“A arte de interrogar não é tão fácil como se pensa. É mais uma arte de mestres do que discípulos; é preciso já ter aprendido muitas coisas para saber perguntar o que não se sabe.” A frase abaixo que mostra uma interrogação, ainda que indireta, é:
- A)Sei o porquê de ele ter chegado atrasado;
Errada, porque "o porquê" funciona como substantivo e indica causa, não uma interrogação indireta.
- B)Vi quando o táxi capotou;
Errada, porque "quando o táxi capotou" apenas complementa o verbo "vi", sem valor interrogativo.
- C)Desconheço onde ele mora;
Certa, porque "onde ele mora" expressa uma pergunta indireta, introduzida por "desconheço".
- D)Vi como ela fez isso;
Errada, porque "como ela fez isso" é só o conteúdo observado pelo verbo "vi", não uma interrogação indireta.
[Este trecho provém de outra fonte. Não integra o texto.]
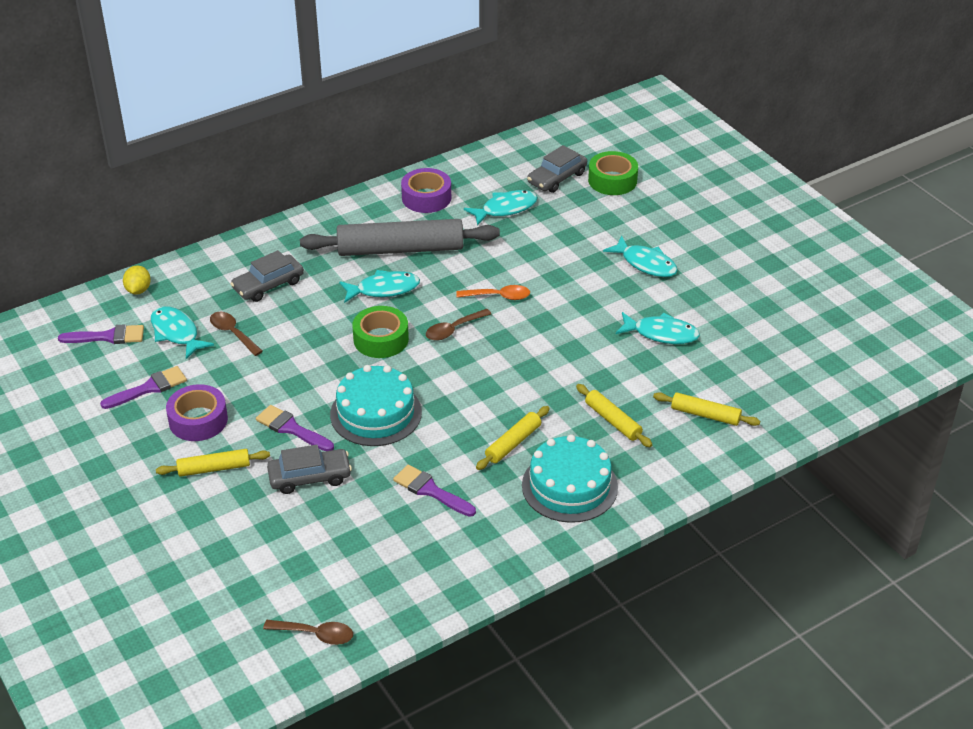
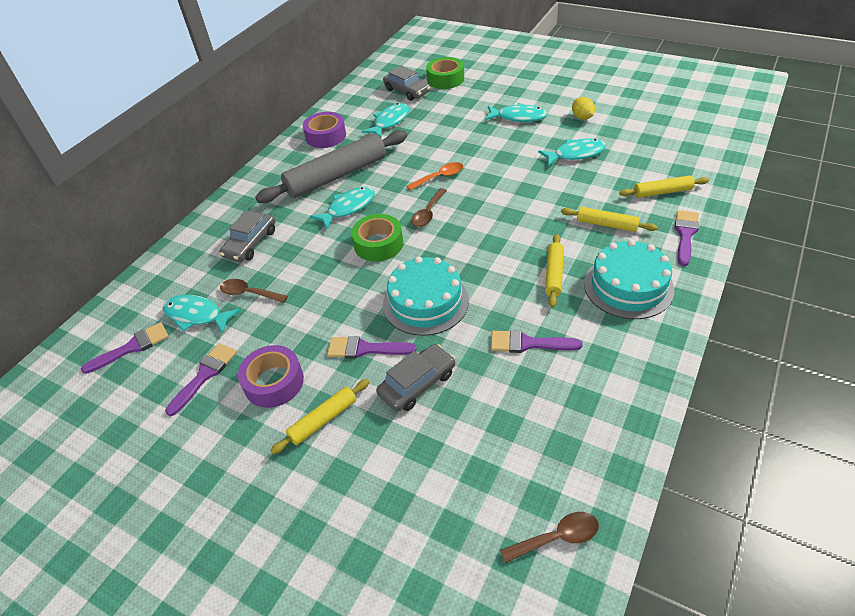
camera: 25 degrees left, 5 degrees up
(138, 290) = (135, 295): yellow lemon -> yellow lemon (582, 117)
(557, 178) = (407, 91): grey car -> grey car turned 60 degrees counterclockwise
(678, 466) = (685, 234): none -> purple brush

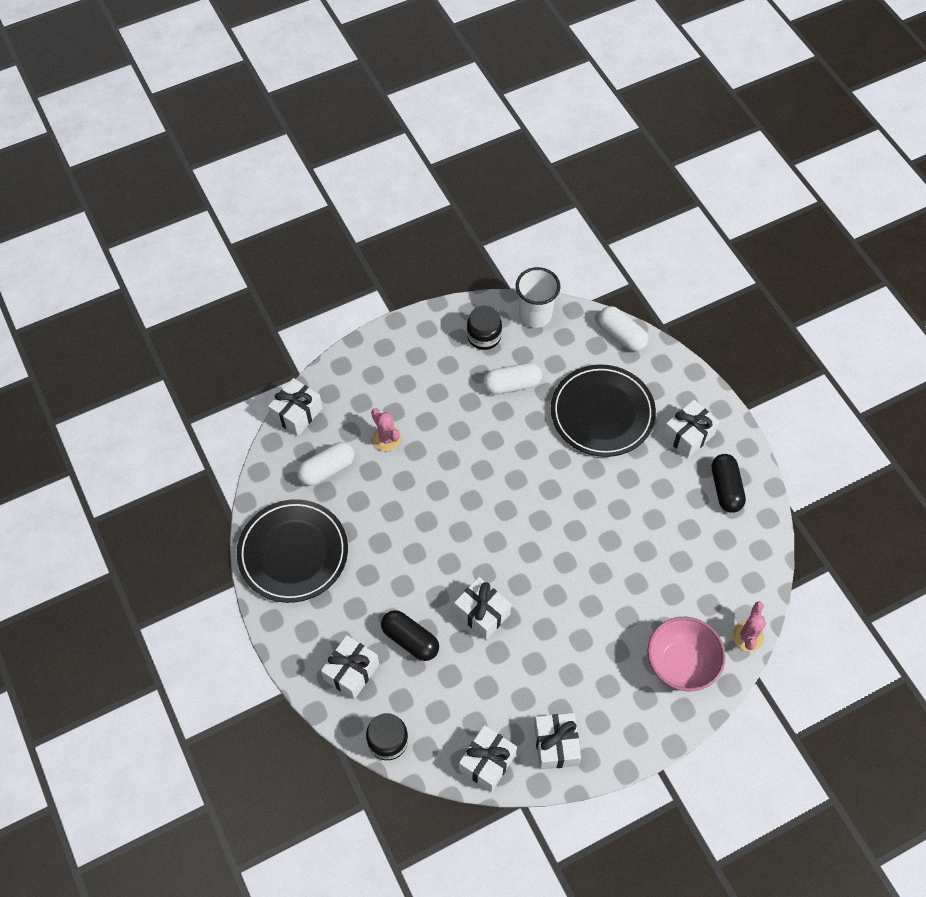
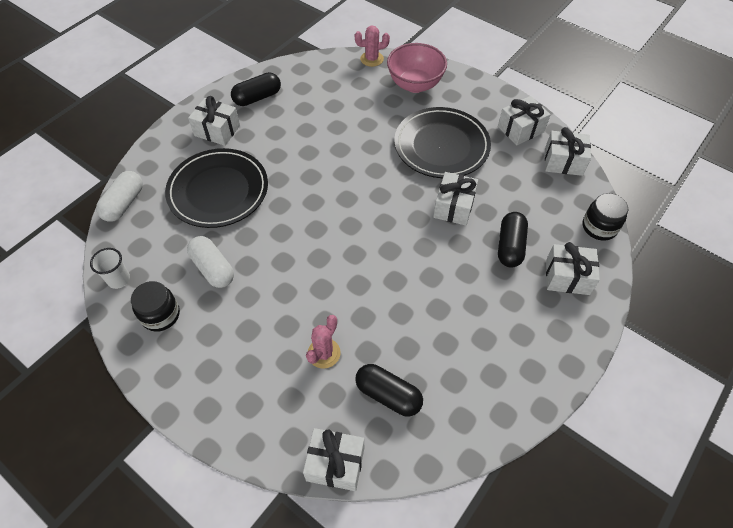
camera: 115 degrees left, 5 degrees down
(293, 553) = (495, 381): black plate -> black plate (441, 146)
(327, 469) = (388, 395): white capsule -> black capsule
(535, 315) = (119, 279): white cup -> white cup, size x0.62

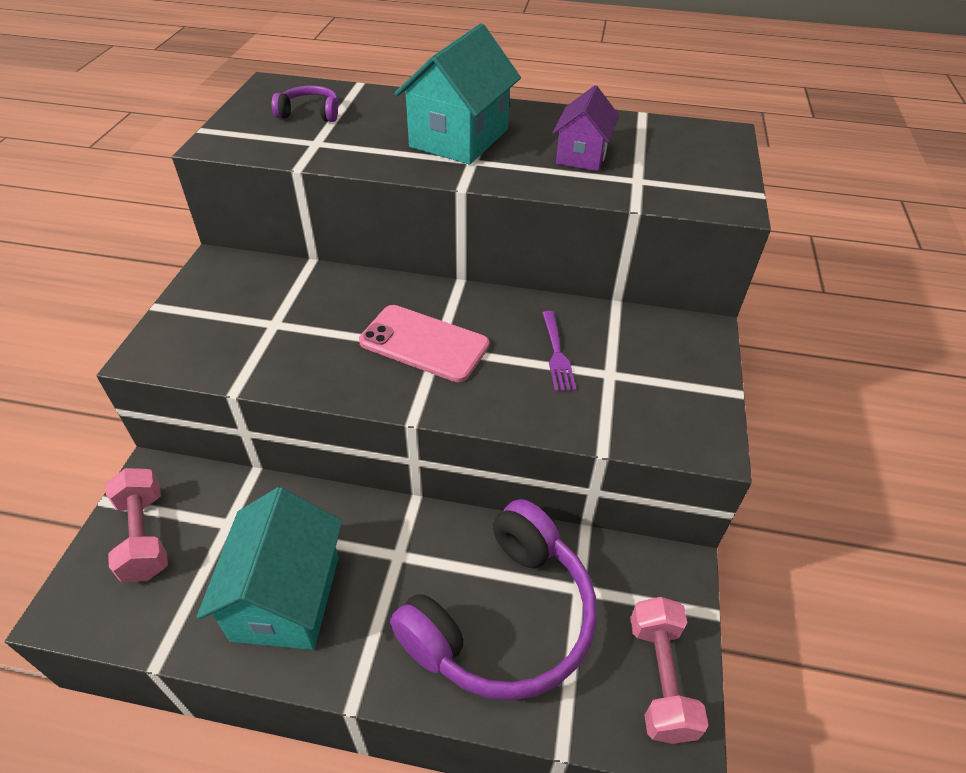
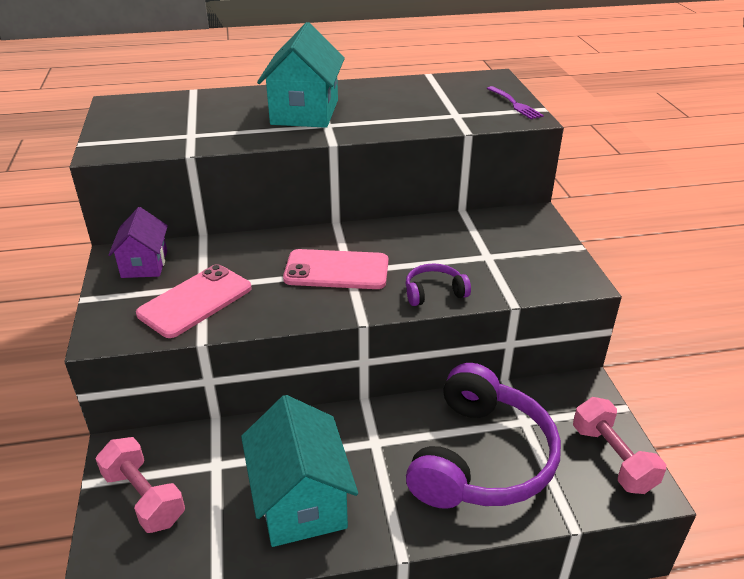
camera: 20 degrees left, 10 degrees down
(257, 340) = (195, 301): none -> pink phone
(310, 113) = (168, 116): purple headphones -> purple headphones (434, 292)
(557, 354) = (442, 253): purple fork -> purple fork (515, 104)
(582, 155) = (405, 107): purple house -> purple house (144, 264)

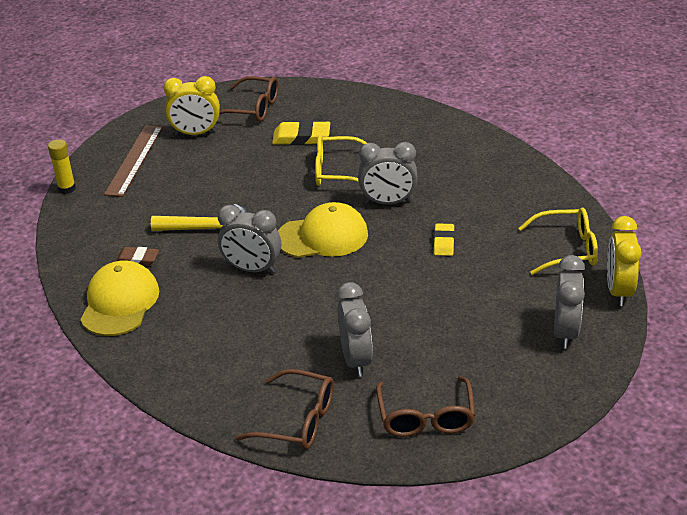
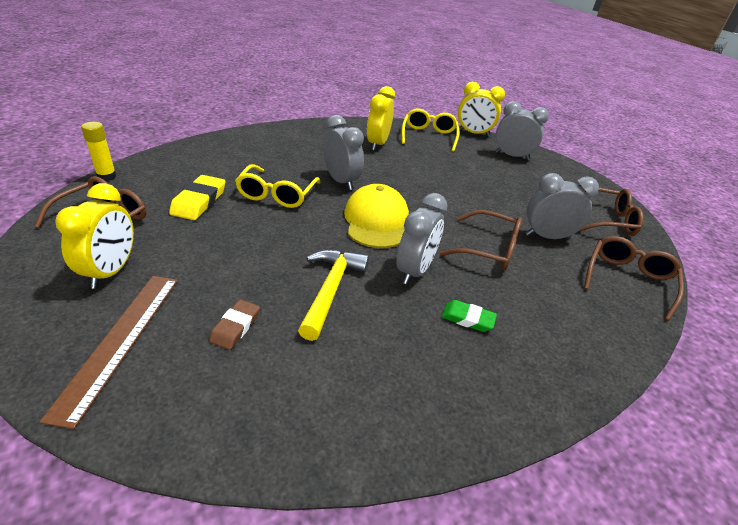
camera: 85 degrees left, 0 degrees up
(67, 189) = (131, 441): yellow glue stick -> yellow glue stick (107, 176)
(119, 303) = (456, 393): yellow cap -> none
(134, 160) = (120, 340): brown ruler -> brown ruler turned 75 degrees clockwise
(137, 259) = (368, 364): brown eraser -> brown eraser (235, 327)
(198, 304) = (467, 319): none -> green eraser
(308, 314) = (488, 249): none -> brown glasses
(388, 202) = (341, 181): grey clock -> grey clock turned 45 degrees counterclockwise
(444, 242) = (406, 171): yellow eraser -> none
(502, 211) = (377, 144): none -> yellow clock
- E)Queria conhecer todas as respostas.
Errada, porque traz desejo ou intenção, mas nenhuma estrutura interrogativa direta ou indireta.
Gabarito: C
A questão cobra a diferença entre interrogação direta e indireta. Na direta, a pergunta aparece com ponto de interrogação e costuma vir em ordem mais evidente: "Onde ele mora?". Na indireta, a frase continua tendo valor de pergunta, mas dentro de outra estrutura, geralmente com verbos como "saber", "perguntar", "desconhecer", "ignorar" etc., sem o tom interrogativo explícito. Aqui, a sacada é perceber que não basta haver palavra interrogativa. Ela precisa estar funcionando como núcleo de uma pergunta indireta. É isso que acontece em "Desconheço onde ele mora": o verbo "desconheço" introduz a ideia de não saber algo, e a oração "onde ele mora" é justamente o conteúdo interrogativo embutido na frase. Em linguagem de concurso, isso aparece muito como oração subordinada substantiva interrogativa indireta. É aquele tipo de construção que parece afirmação, mas por dentro está escondendo uma pergunta. A gramática tradicional e as descrições mais usadas em sintaxe escolar tratam essa oração assim: o sentido é interrogativo, embora a forma não seja de pergunta direta. Por isso o gabarito é a letra C. As outras alternativas trazem apenas informações ou complementos de verbos, sem verdadeira interrogação indireta. A banca gosta desse truque: você vê um pronome ou advérbio interrogativo e já acha que caiu na pergunta, mas é preciso olhar a função sintática e o sentido global da oração.